Not that I haven't woken in sweaty night terrors at the prospect of having my prostate checked. I believe I am almost at the age when I get the relive the sheer hell of the school nurse curtly telling me to "cough". It's very similar. Little did I know back then that I'd spend virtually every waking moment of my life dedicated to getting a female to cradle my balls in a similar fashion. It was only weird in the army physical...

Then someone told me that they no longer give you the Polsmoor Probe to determine whether or not your prostate is healthy - they now rely merely on blood work - a fact met with much rejoicing! Which brings me back the the stirrup demon. It's easy to joke about it, but I'm sure that for most women it's rather an unpleasant gedoente. And in the light of my only comparable experience now being a thing of the past, it left me wondering just how kak it must be and how I'd manage a trip to the dreaded Uterus Mechanic. Right now all I can think of is how I'd react to being pants-down in a room resembling a doctor's surgery and all I can come up with is "Happy ending, please!" seconds before the physio threw me out on my ass.

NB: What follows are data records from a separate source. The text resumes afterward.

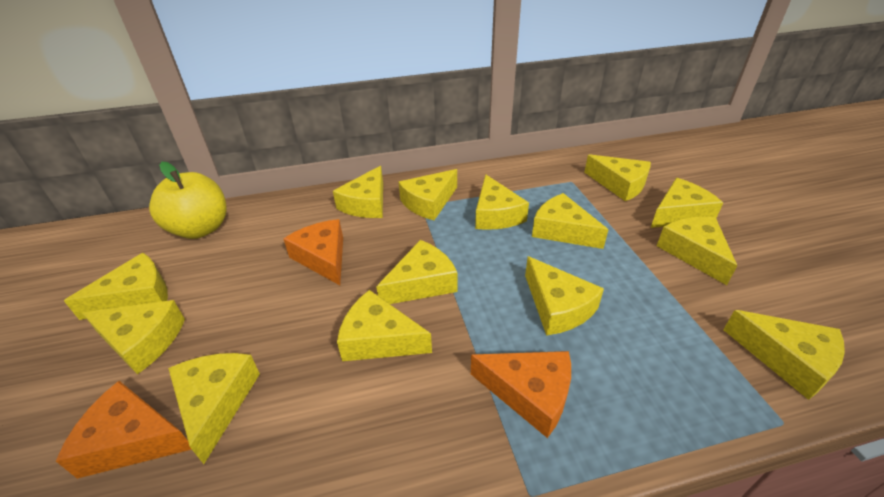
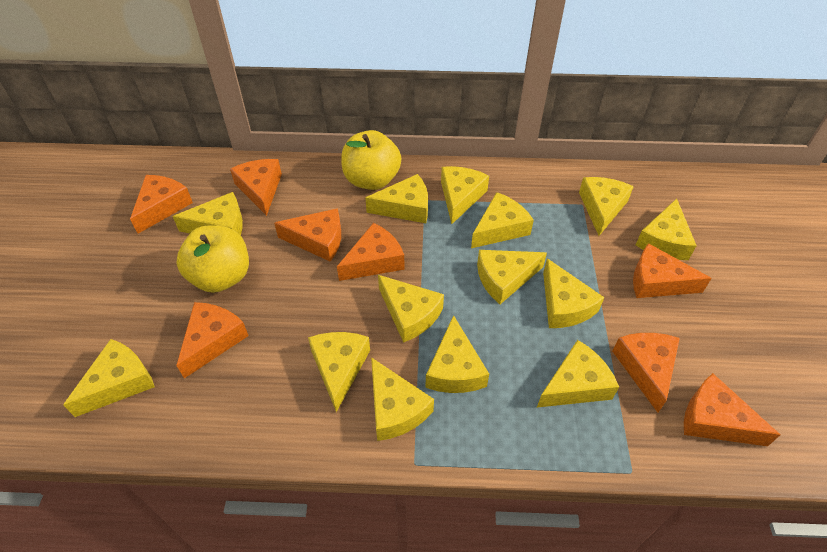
orange cheese: 3 -> 8
yellow apple: 1 -> 2

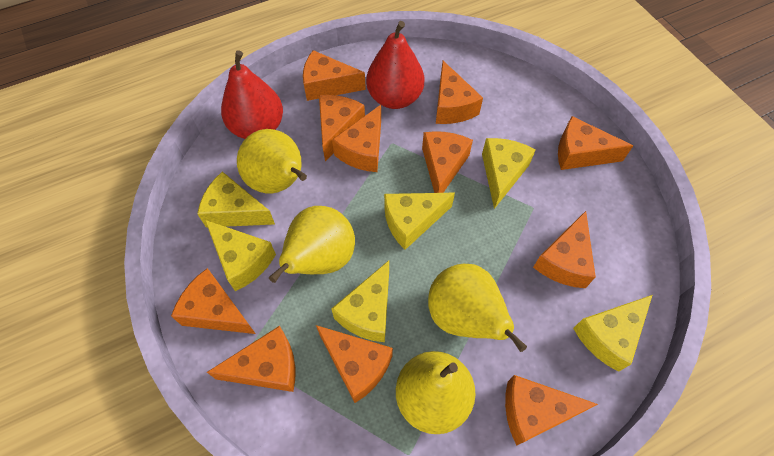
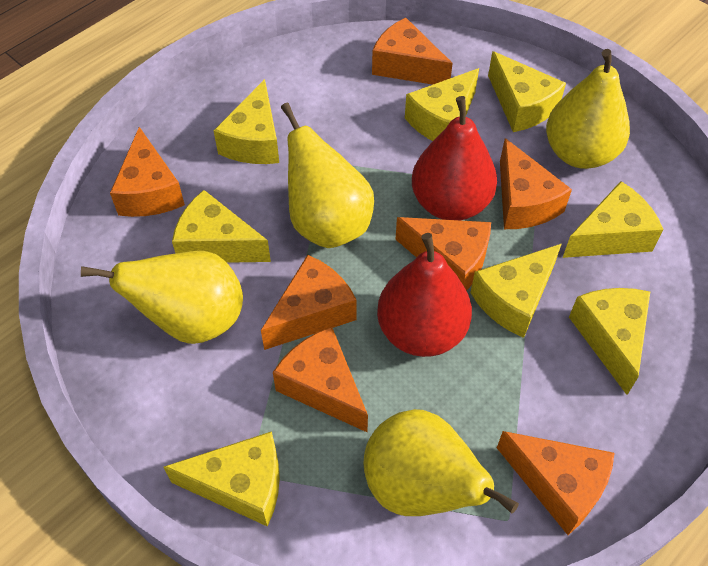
orange cheese: 11 -> 7
yellow cheese: 6 -> 8

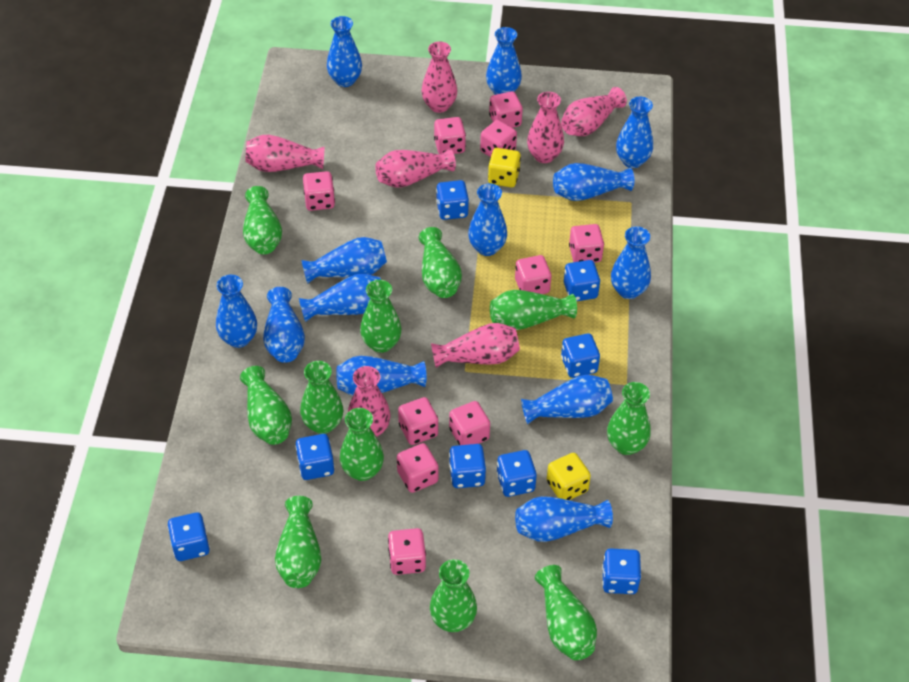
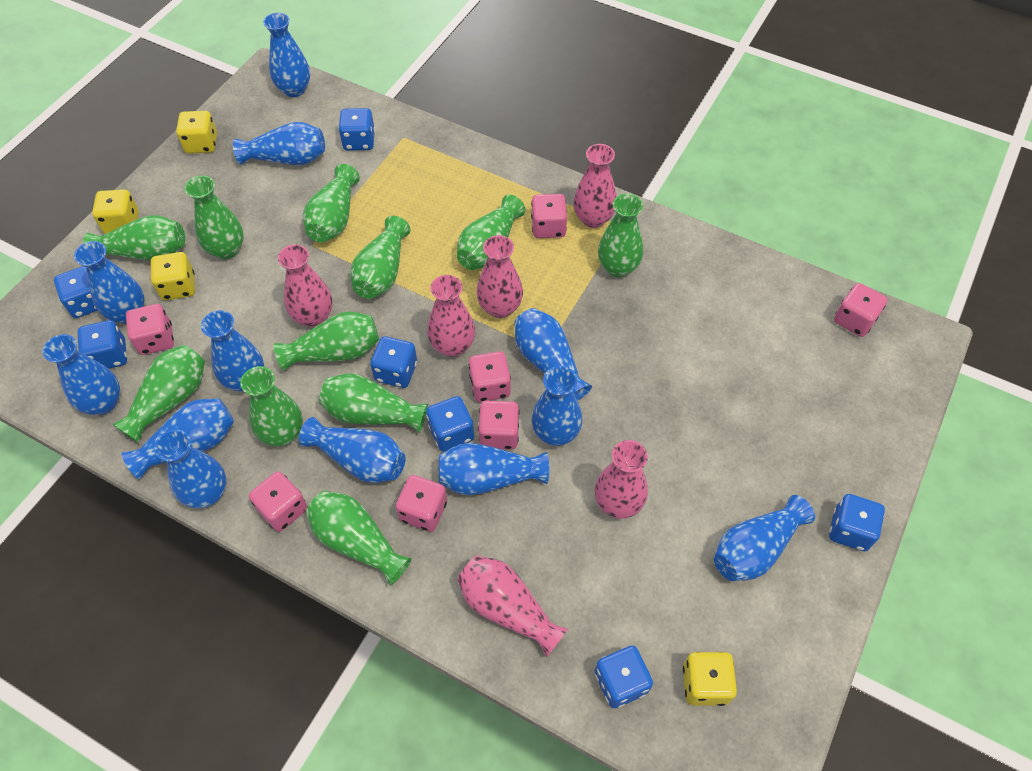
blue dice: 8 -> 7
blue vase: 13 -> 12
pink dice: 10 -> 7
pink vase: 7 -> 6
yellow dice: 2 -> 4

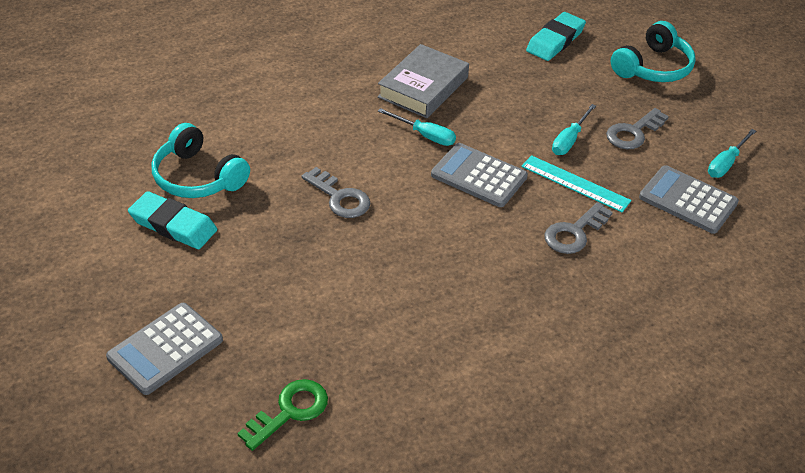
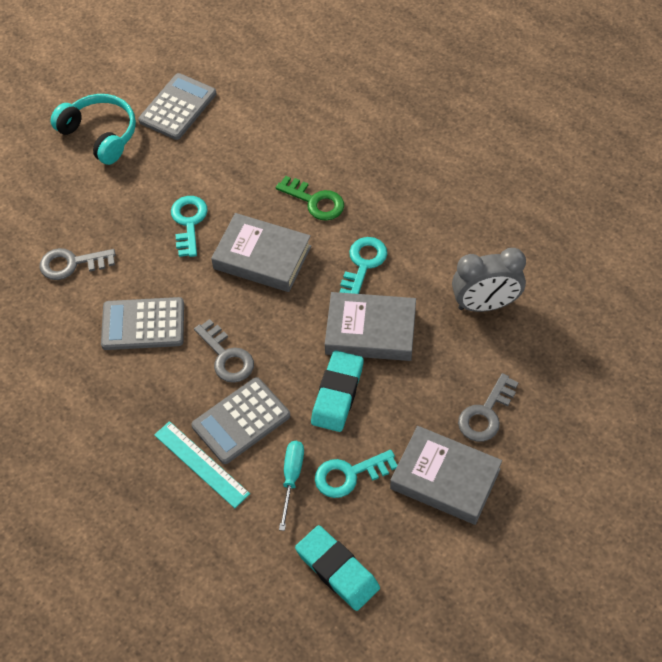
grey book: 1 -> 3
grey clock: 0 -> 1
turquoise headphones: 2 -> 1
turquoise key: 0 -> 3
turquoise screwdriver: 3 -> 1

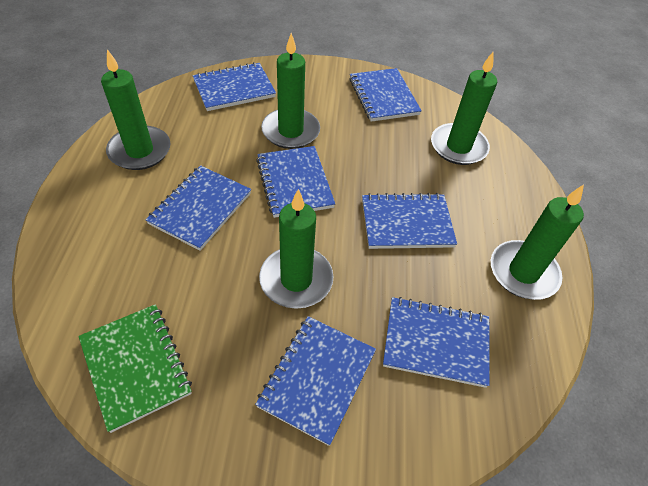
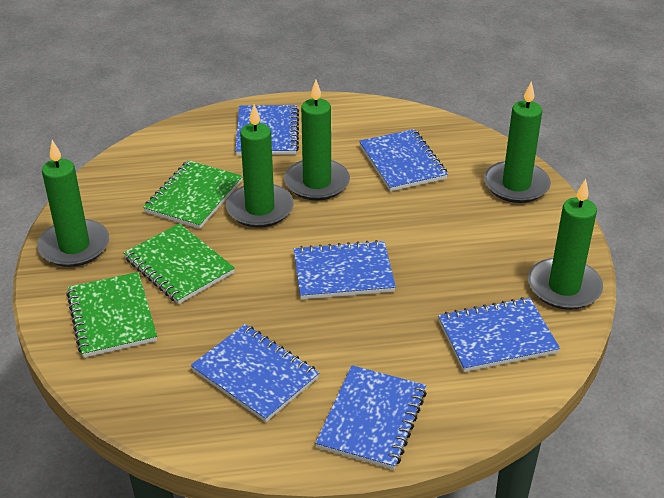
blue notebook: 7 -> 6
green notebook: 1 -> 3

So let's pretend I'm a lady and I do lady's things, and for a few minutes at least resist the overwhelming temptation to point out that I'm a little bitch anyway. You call up and make your check-up appointment. What is the protocol vis a vis grooming? Does one present a neatly trimmed patient for inspection in the same way you brush your teeth before gaping open your maw at the dentist? I bet you there are a few gynies who could tell you some stories. But never mind all that, from what I'm led to believe (I've seen movies like 'Knocked Up' and so forth...) it's fairly unpleasant, if only for the invasive nature of the visit. I would imagine that even for the most aggressively sexual among us that this is invasive and most would rather not have to go through it.
So there I am with my heels in the stirrups, doing my best not to speculate as to the possible problems that could be found and, at the same time, praying that it'll all be over soon and I'll be stamped with a clean bill of health. Bits dangling in the breeze waiting for the bearer of lube and probes. No, we're not in Amsterdam. And with the theatrical thwack of a rubber glove we're away! I don't know what you're looking for, but like I keep telling my husband, it's a little to the left!

You see, it's hard not to sexualise or trivialise these things, as a guy. And I am trying my best not to be too flippant about this subject / ordeal. But with every word I type I have to be honest and admit that the only phrase bouncing around my big dumb head is "don't work where other people play". You see?

Anyway, I have attempted to think what it would be like to deal with this experience, and have come up short, not only in terms of completing the narrative, but also in being able to remain calm and rational. Perhaps I AM a woman after all. I have failed to remain composed and to offer a reasonable or fair portrayal of the terror inherent in a visit to the gynaechiatrist. For this I apologise. But I just cannot get my head around it sufficiently. Let's not even get me started on the obvious confines of trying to keep my language in check.

NGDG: Energy-saving bulbs! Enjoy a glimmer of stone-age ambience in your home today!

Spread The Love. You Got A Shoe-horn Or Something!?!?